We provide a user-friendly R-package creNET for download from github at https://github.com/kouroshz. The package is accompanied with a parsed version of the STRING DB, but any other regulatory network can be used. Moreover, we provide command-line scripts to facilitate batch runs. Note that performance of the model depends on the assumption that the network captures the underlying biology of the disease. Figures and results have been reproduced using the current freely available version of the STRING DB network25 and can be found in the Additional File 1. With the public network we still see equivalent or better performance when compared to the lasso approach in most scenarios, albeit not as strongly as with our proprietary knowledge base. Especially the generalization performance to independent datasets is appreciably weaker using the public network. We regard these results as a call to improve publicly available networks to provide even better substrate for prior-knowledge driven prediction approaches.

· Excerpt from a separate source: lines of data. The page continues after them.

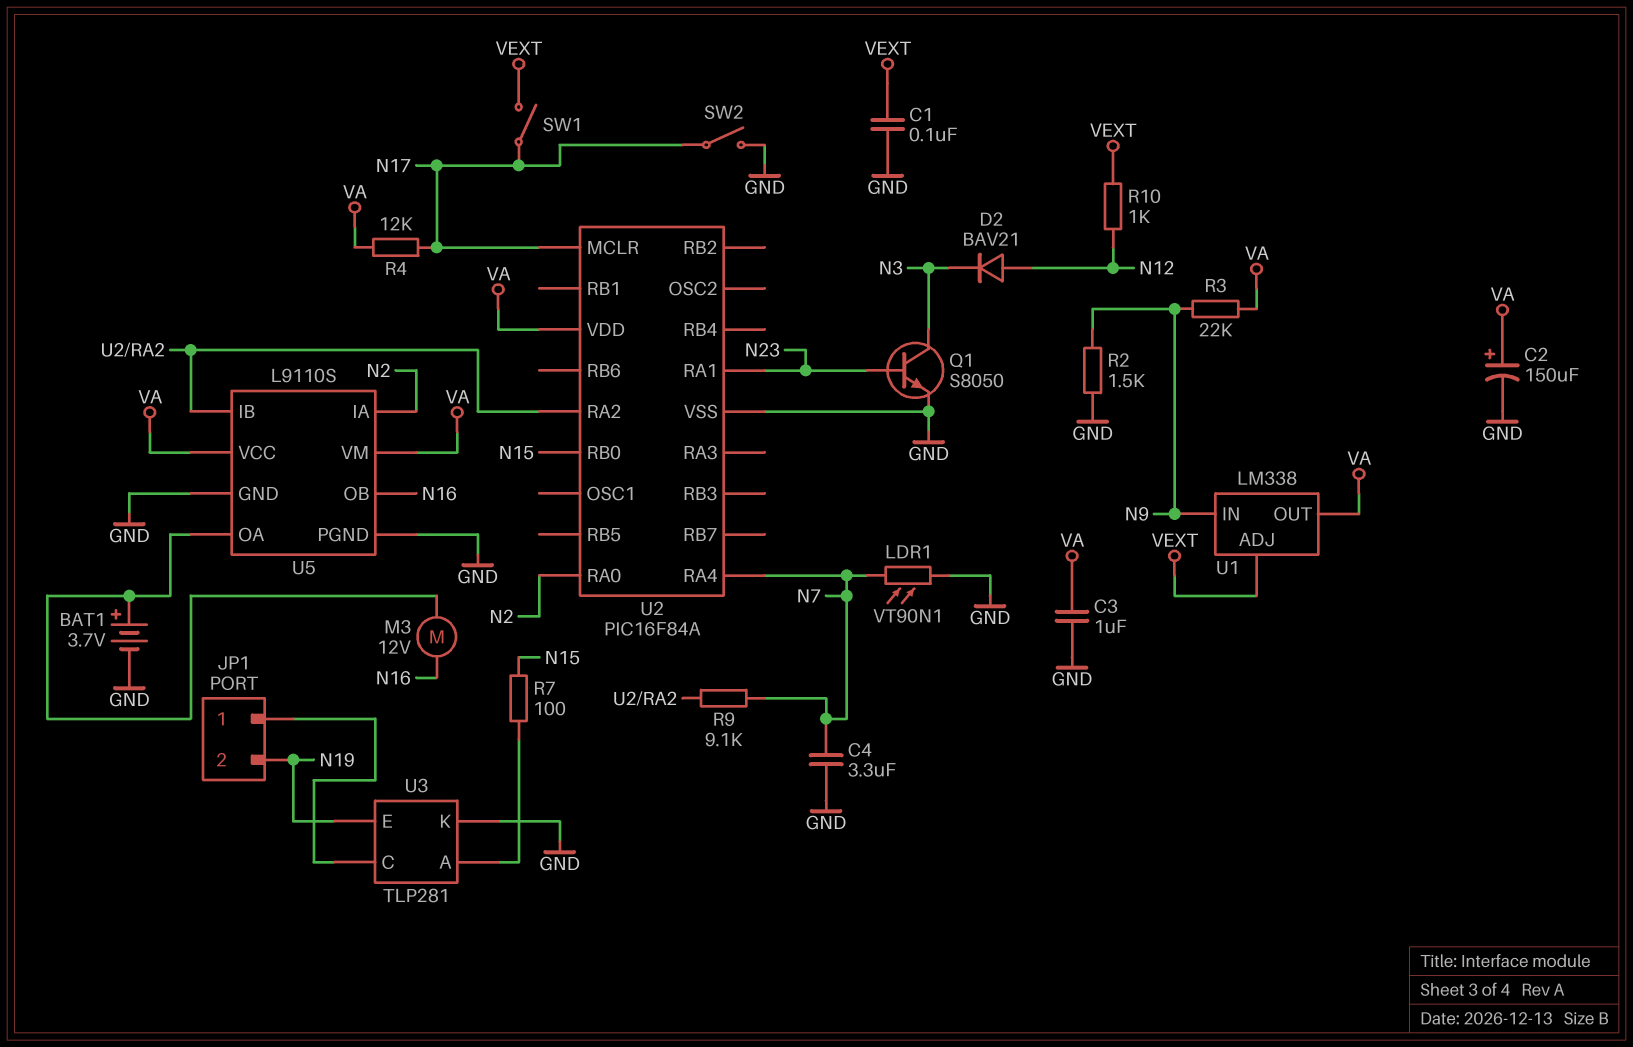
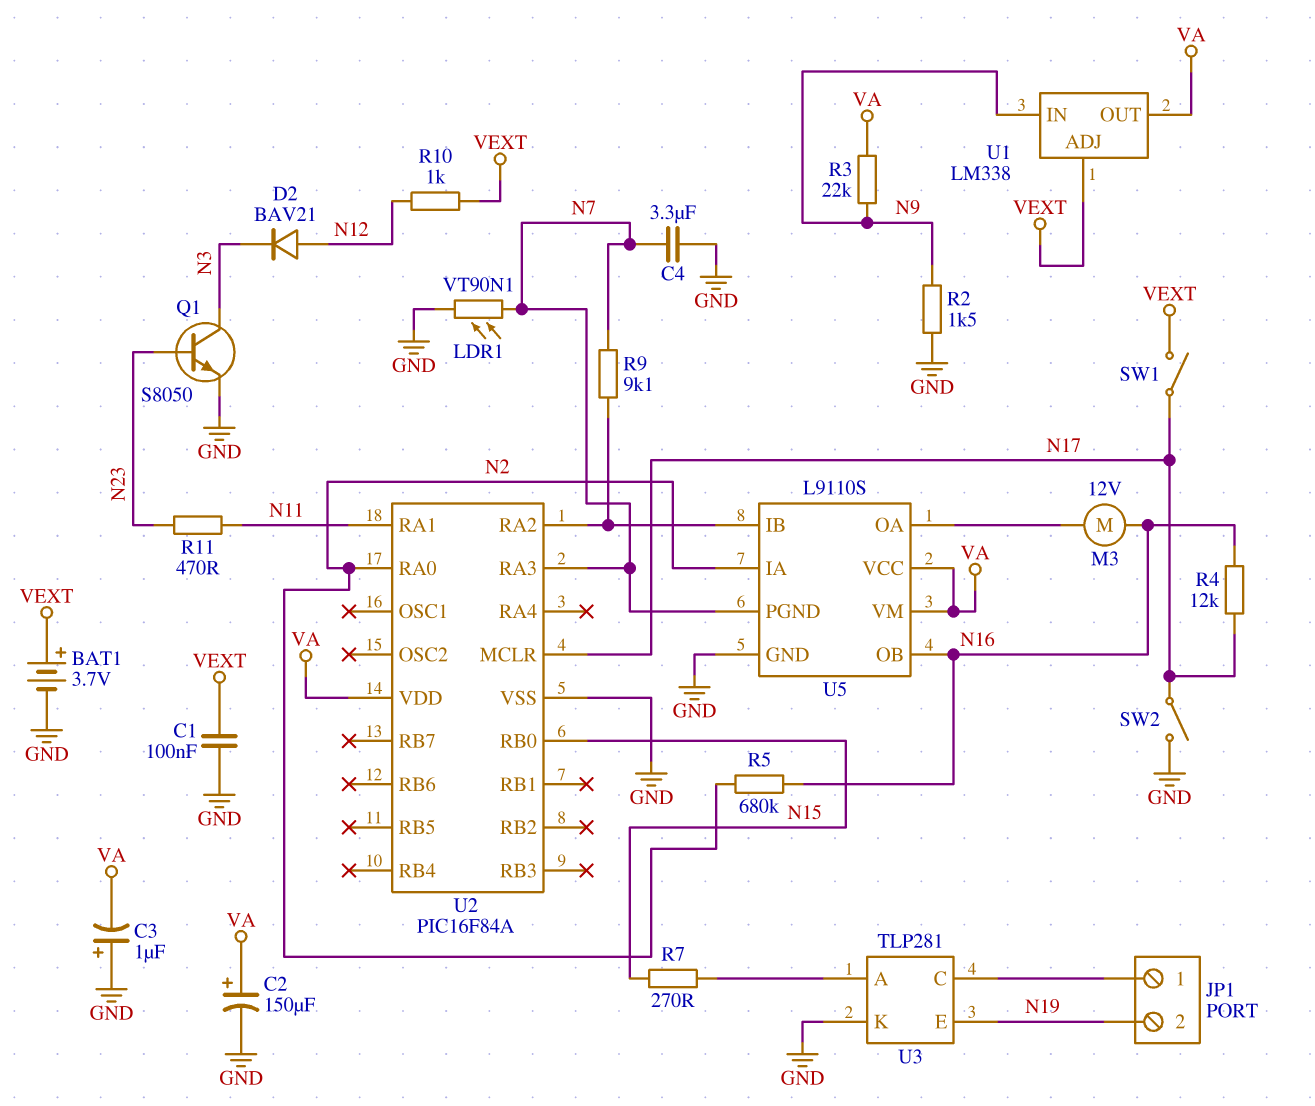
BAT1: 3.7V (plus U5/OA, minus GND) -> 3.7V (plus VEXT, minus GND)
C3: 1uF (GND, VA) -> 1uF (plus GND, minus VA)
R4: 12k (N17, VA) -> 12k (N16, N17)
R5: none -> 680k (N2, N16)
R7: 100 (N15, U3/A) -> 270 (N15, U3/A)
R11: none -> 470 (N11, N23)
U2 pin RA1: N23 -> N11
U2 pin RA3: none -> N7
U2 pin RA4: N7 -> none
U5 pin PGND: GND -> N7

As future work we plan the extension of our method to non-linear classification. The described approach should generalize to SVM-based prediction approaches and we hope to further push the boundary for robust classification of phenotypes based on omics data. To summarize, we provide a method that encodes prior biological knowledge of regulatory interactions into the classification process for prediction of clinical phenotypes using baseline or early stage gene expression measurements. This integration results in optimal model sparsity. Our method outputs inferred active upstream regulators, which increases the interpretability of the results.